The hypothesis tests will have type I error rate greater than \(\alpha\); that is, the test will make the mistake more often than \(100\alpha \%\) of the time.
The consequences are especially severe when the true variability is underestimated, as the resulting inferences no longer satisfy the theoretical guarantees they are intended to uphold.
The Unpooled Method is the Default in this Course‼️
Unless directed otherwise, students are expected to solve indpendent two-sample inference problems with unkown variances using the unpooled approach.
11.4.5. Robustness and Assumption Checking
The unpooled \(t\)-procedure is robust to moderate departures from normality, with robustness increasing with sample size. Use the following guidelines on the sample sizes and types of departure from normality.
A. Sample Size Guidelines
Total Sample Size |
Normality Requirements |
|---|---|
\(n_A + n_B < 15\) |
Data must be very close to normal. Requires careful graphical assessment. |
\(15 \leq n_A + n_B < 40\) |
Can tolerate mild skewness. Strong skewness still problematic. |
\(n_A + n_B \geq 40\) |
Usually acceptable even with moderate skewness. |
When \(n_A \approx n_B\), t-procedures are more robust to moderate normality violations.
B. Guidelines on Different Types of Departure from Normality
In addition to the total sample size, the robustness of \(t\)-procedures also depends on the specific nature of departure from normality. Visualize the data using histograms, QQ plots, and side-by-side boxplots.
Outliers can invalidate procedures regardless of sample size
Extreme skewness or heavy tails may require much larger samples than guidelines suggest
Multiple modes may indicate population heterogeneity
11.4.6. Bringing It All Together
Key Takeaways 📝
Unpooled procedures avoid the restrictive equal variance assumption by estimating the standard error with \(\widehat{SE} = \sqrt{\frac{S^2_A}{n_A} + \frac{S^2_B}{n_B}}\).

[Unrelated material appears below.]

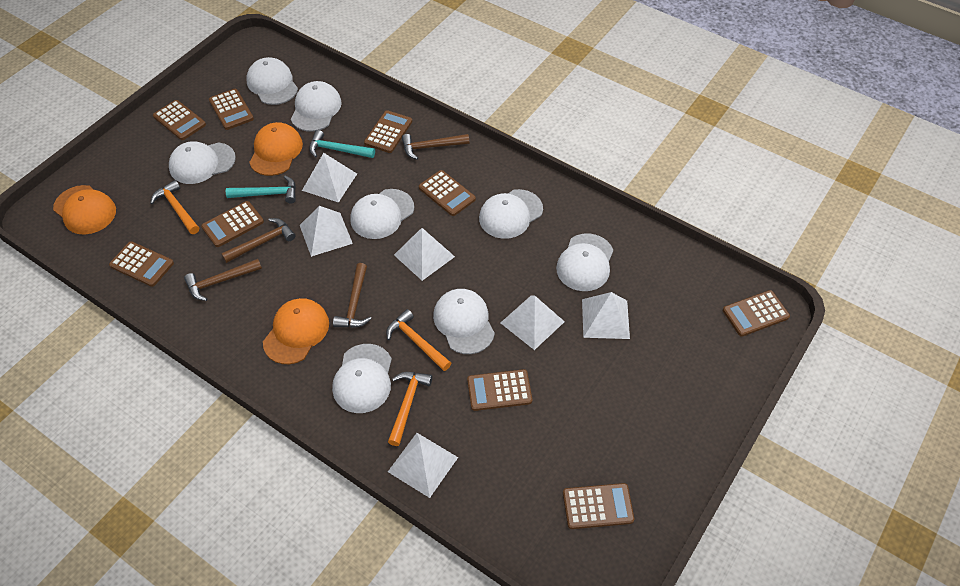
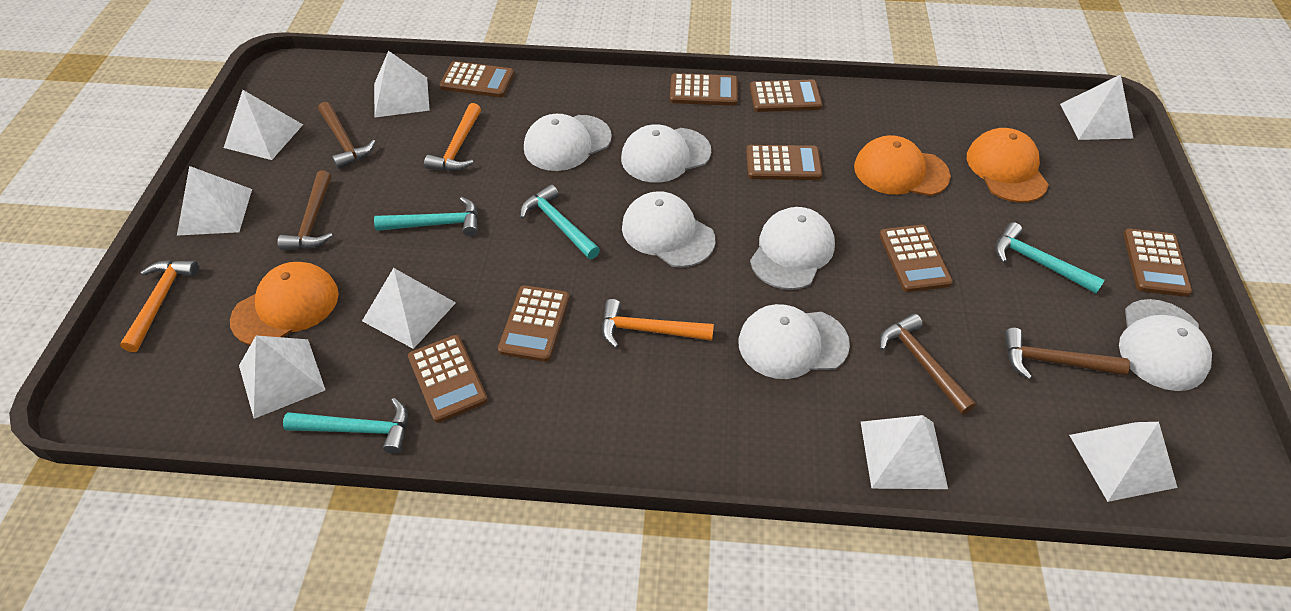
brown calculator: 9 -> 8
turquoise hammer: 2 -> 4
white cap: 8 -> 6
white pyramid: 6 -> 8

The distribution of the pivotal quantity \(T'\) must be approximated with a \(t\)-distribution. We use the Welch-Satterthwaite approximation for its approximate degrees of freedom.
Pooled procedures can result in serious failures when equal variance assumptions are violated.

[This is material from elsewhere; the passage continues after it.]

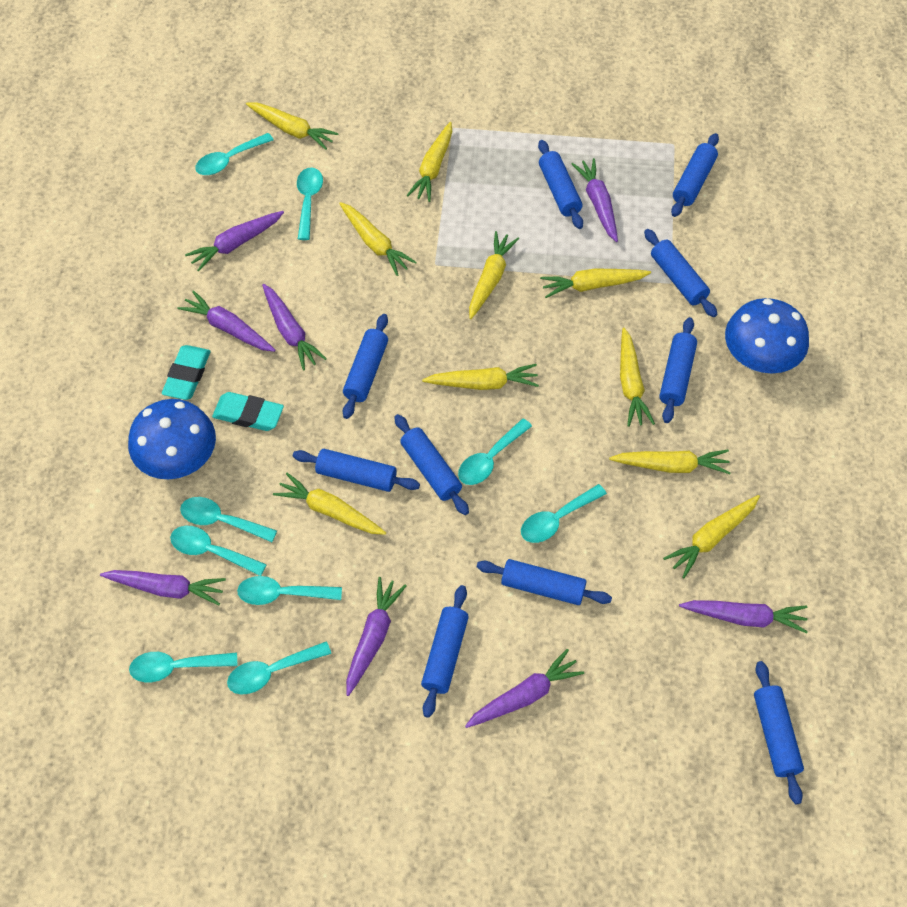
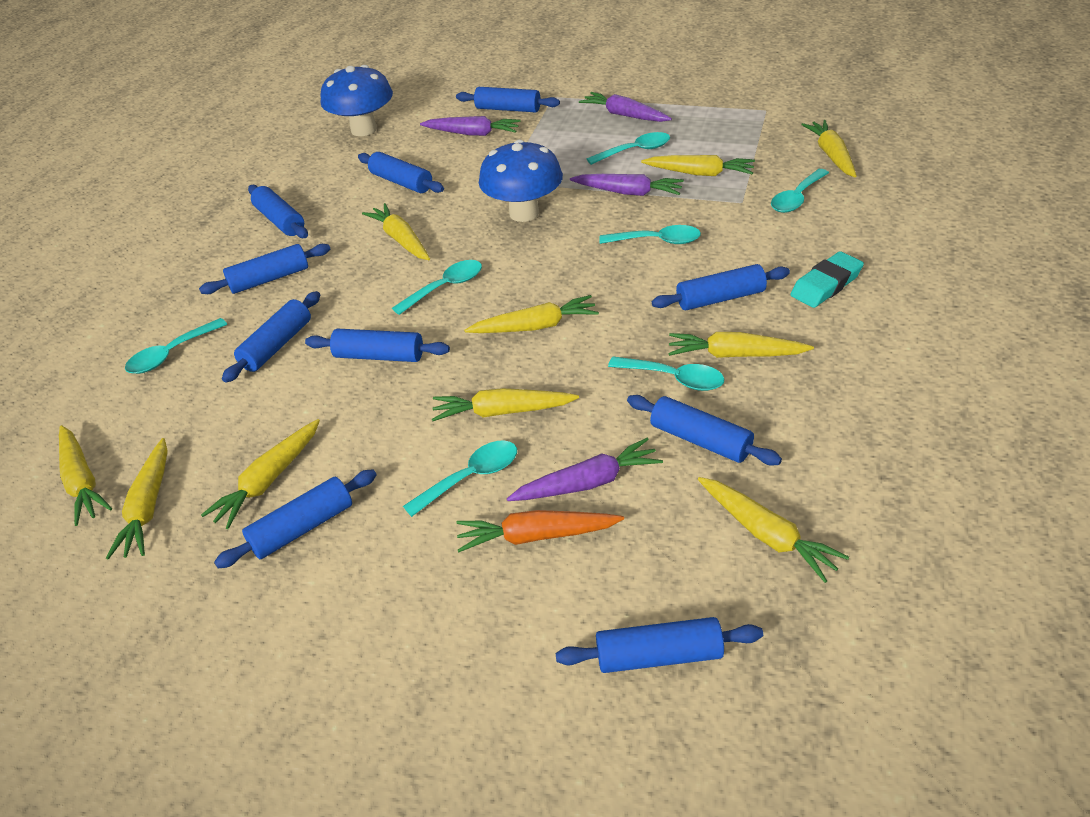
orange carrot: 0 -> 1
purple carrot: 8 -> 4
turquoise eraser: 2 -> 1
turquoise spoon: 9 -> 7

Unpooled procedures provide robust inference that works whether variances are equal or unequal, with only minor efficiency loss when variances are actually equal. This course uses the unpooled procedure as the default independent two-sample method.
Exercises
Degrees of Freedom Calculation: Two independent samples have the following characteristics:
Sample A: \(n_A = 15\), \(s^2_A = 28.4\)
Sample B: \(n_B = 20\), \(s^2_B = 45.7\)
Calculate the Welch-Satterthwaite degrees of freedom.
Compare this to the pooled degrees of freedom \(n_A + n_B - 2\).
Explain why the Welch degrees of freedom is typically smaller.
Method Comparison: A researcher has samples with \(n_A = n_B = 25\) and approximately equal sample variances.
What are the advantages of using pooled procedures in this scenario?
What are the advantages of using unpooled procedures?
Which approach would you recommend and why?
Robustness Assessment: You have two samples with total size \(n_A + n_B = 30\). One sample shows moderate right skewness and the other has one potential outlier.
What additional information would you need to assess the appropriateness of t-procedures?
What graphical tools would you use to evaluate the assumptions?
Under what conditions might you proceed with t-procedures despite these concerns?